Since the metal-air battery employs metal as the negative-electrode active material and oxygen as the positive-electrode active material, the battery has extremely large discharge capacity per “unit mass of the positive-electrode active material”. In recent years, increased capacity and increased output of the battery have been required in electric automobiles, portable appliances, and the like, and improvement in performance of the metal-air batteries is expected.
As described above, since the positive-electrode active material of a metal-air battery is oxygen, it is possible to use oxygen in the air as the positive-electrode active material. However, when the air is introduced into the metal-air battery as it is, also carbon dioxide in the air is introduced.
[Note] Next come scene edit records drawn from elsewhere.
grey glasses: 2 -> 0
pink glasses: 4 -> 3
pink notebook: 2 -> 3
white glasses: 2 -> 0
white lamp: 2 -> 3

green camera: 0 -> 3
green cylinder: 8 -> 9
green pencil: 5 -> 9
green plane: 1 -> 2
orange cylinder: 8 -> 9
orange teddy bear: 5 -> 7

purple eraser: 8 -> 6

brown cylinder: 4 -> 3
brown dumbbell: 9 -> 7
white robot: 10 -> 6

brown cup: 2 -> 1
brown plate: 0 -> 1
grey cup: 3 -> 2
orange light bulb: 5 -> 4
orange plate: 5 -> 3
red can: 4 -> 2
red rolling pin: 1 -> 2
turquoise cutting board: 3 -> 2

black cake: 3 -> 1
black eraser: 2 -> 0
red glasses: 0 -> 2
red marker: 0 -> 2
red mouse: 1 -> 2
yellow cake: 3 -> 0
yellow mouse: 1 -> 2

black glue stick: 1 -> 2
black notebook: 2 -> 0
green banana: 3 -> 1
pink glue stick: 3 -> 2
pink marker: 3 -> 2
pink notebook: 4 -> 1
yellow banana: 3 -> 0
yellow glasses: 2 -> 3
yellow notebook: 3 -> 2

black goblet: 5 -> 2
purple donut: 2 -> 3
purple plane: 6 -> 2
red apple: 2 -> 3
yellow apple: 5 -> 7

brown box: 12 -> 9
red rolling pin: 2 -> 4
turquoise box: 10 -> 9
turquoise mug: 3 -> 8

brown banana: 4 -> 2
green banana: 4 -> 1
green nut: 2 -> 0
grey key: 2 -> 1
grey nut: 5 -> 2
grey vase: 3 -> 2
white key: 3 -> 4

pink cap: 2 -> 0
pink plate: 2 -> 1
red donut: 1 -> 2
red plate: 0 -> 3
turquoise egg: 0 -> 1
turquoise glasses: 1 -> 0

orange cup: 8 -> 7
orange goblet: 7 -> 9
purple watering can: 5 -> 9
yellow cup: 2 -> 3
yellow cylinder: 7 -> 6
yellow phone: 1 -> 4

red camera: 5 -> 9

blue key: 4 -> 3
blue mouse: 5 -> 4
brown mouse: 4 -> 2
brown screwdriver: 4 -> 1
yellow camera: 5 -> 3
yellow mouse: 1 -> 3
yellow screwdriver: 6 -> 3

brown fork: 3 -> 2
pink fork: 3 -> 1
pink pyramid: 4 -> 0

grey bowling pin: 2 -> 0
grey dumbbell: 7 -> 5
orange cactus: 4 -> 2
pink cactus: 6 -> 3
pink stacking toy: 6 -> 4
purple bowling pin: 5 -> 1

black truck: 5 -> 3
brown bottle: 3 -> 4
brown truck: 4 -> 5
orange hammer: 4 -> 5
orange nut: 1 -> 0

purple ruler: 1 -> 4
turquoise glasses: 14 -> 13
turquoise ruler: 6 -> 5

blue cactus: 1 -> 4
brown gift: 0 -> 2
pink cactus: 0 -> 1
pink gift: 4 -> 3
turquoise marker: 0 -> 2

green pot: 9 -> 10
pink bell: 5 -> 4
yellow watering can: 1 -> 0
Since carbon dioxide reacts with an electrolytic solution used in the metal-air battery, and battery performance may be deteriorated, it is preferable to inhibit carbon dioxide from being introduced into the metal-air battery. Thus, in the case of using oxygen in the air as the positive electrode for a metal-air battery, there has been a problem that carbon dioxide is also supplied to the metal-air battery though it is preferable to inhibit carbon dioxide from being introduced into the positive electrode of the metal-air battery.
In order to solve such a problem, there is investigated a method of removing carbon dioxide from the air supplied to a metal-air battery (see, e.g., JP-A-10-99629).
On the other hand, there is investigated a selectively oxygen-permeable membrane (oxygen enrichment membrane) capable of concentrating oxygen in the air and having magnetic particles dispersed therein (see, e.g., JP-2007-237138).
In the metal-air battery described in JP-A-10-99629, a gas separator provided with a ferrite magnet and a stainless steel is used as a device for selectively permeating oxygen. Therefore, it is imagined that the entire metal-air battery has a large volume and mass.
The oxygen enrichment membrane described in JP-A-2007-237138 is a silicone based membrane. In an organic polymer membrane of silicone or the like, since gas permeation is performed by a dissolution diffusion mechanism derived from a flexible molecular chain, dissolution of carbon dioxide in the membrane cannot be inhibited. Therefore, if a silicone based membrane is used as an oxygen concentration membrane upon using oxygen in the air as the positive-electrode active material of a metal-air battery, it is imagined that sufficient oxygen concentration cannot be performed due to dissolution of carbon dioxide in the membrane. It is also imagined that a silicone based membrane does not have sufficient durability against an electrolytic solution used in the metal-air battery.